Trump yönetiminin Rusya’nın enerji devleri Rosneft ve Lukoil’e uyguladığı yeni yaptırımlar, küresel enerji piyasalarını sarsarken Çin, Hindistan ve Türkiye’nin enerji güvenliğini tehdit ediyor. ABD’nin ikincil yaptırım tehdidi, hem Asya’nın büyük alıcılarını hem de Türkiye’nin enerji ticaretini zor durumda bırakabilir.

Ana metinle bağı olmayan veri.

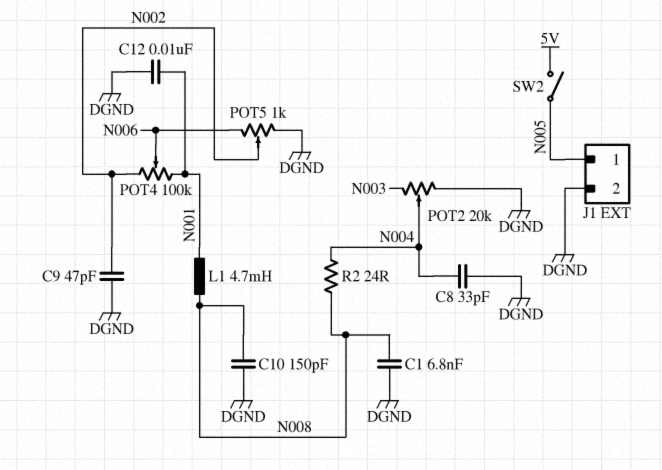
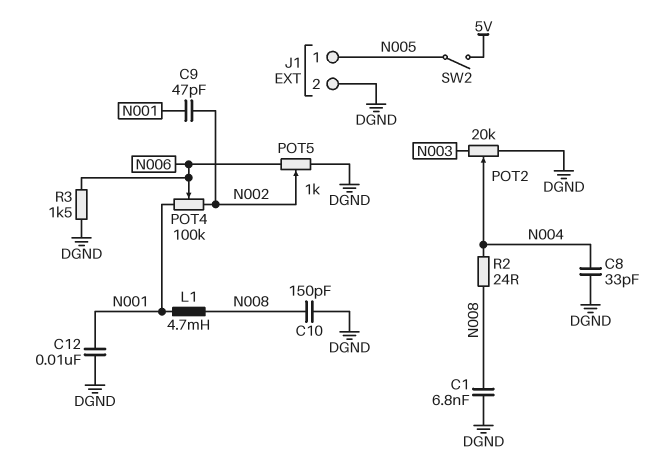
C9: 47pF (DGND, N002) -> 47pF (N001, N002)
R3: none -> 1.5k (DGND, N006)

Çin’de Rafineriler Baskı Altında
ABD’nin Rosneft ve Lukoil’i kara listeye alması, Çin rafinerilerini zor durumda bıraktı. Çin’in petrol ithalatının yaklaşık %20’si Rusya’dan geliyor ve birçok özel rafineri Rus petrolüne bağımlı. Bu şirketler, yaptırım uygulanan firmalarla ticareti sürdürürse dolar işlemlerinden ve Batı finans sisteminden tamamen dışlanma riskiyle karşı karşıya kalacak.
Çin Ulusal Petrol Şirketi (CNPC) ile Rosneft arasındaki uzun vadeli boru hattı anlaşmasının devlet düzeyinde yürütülmesi, şimdilik bu akışın korunabileceği beklentisini doğuruyor. Ancak belirsizlikler sürüyor.
Hindistan: İndirimli Petrolün Sonu
Hindistan, Rusya’nın deniz yoluyla yapılan petrol ihracatında en büyük alıcı konumunda. Günde 1,6–1,7 milyon varil arası Rus petrolü ithal eden Hindistan, yeni ABD yaptırımları nedeniyle bu hacmi neredeyse sıfıra indirmek zorunda kalabilir. Bu durum, ülkenin enerji maliyetlerini yılda 3–5 milyar dolar artırabilir.
Türkiye İçin Çifte Tehdit: Finansal Erişim ve Enerji Arzı
Türkiye, Çin ve Hindistan’dan sonra Rus enerji ürünlerinin en büyük üçüncü alıcısı. 2025’in ilk yarısında günlük ortalama 50 bin varil ham petrol ithal eden Türkiye, yılda yaklaşık 106 milyon varil Ural tipi petrol de işlemden geçiriyor.
Rosneft ve Lukoil’e yönelik yaptırımlar, Türk bankaları ve enerji şirketleri için ikincil yaptırım riskini gündeme getiriyor. ABD finans sistemine erişimin kesilmesi, Türkiye’nin enerji tedarik zincirini ve yeniden ihracat kapasitesini zayıflatabilir. Bu risk, Türk rafinerilerini Rusya yerine Orta Doğu kaynaklarına yönelmeye zorlayabilir.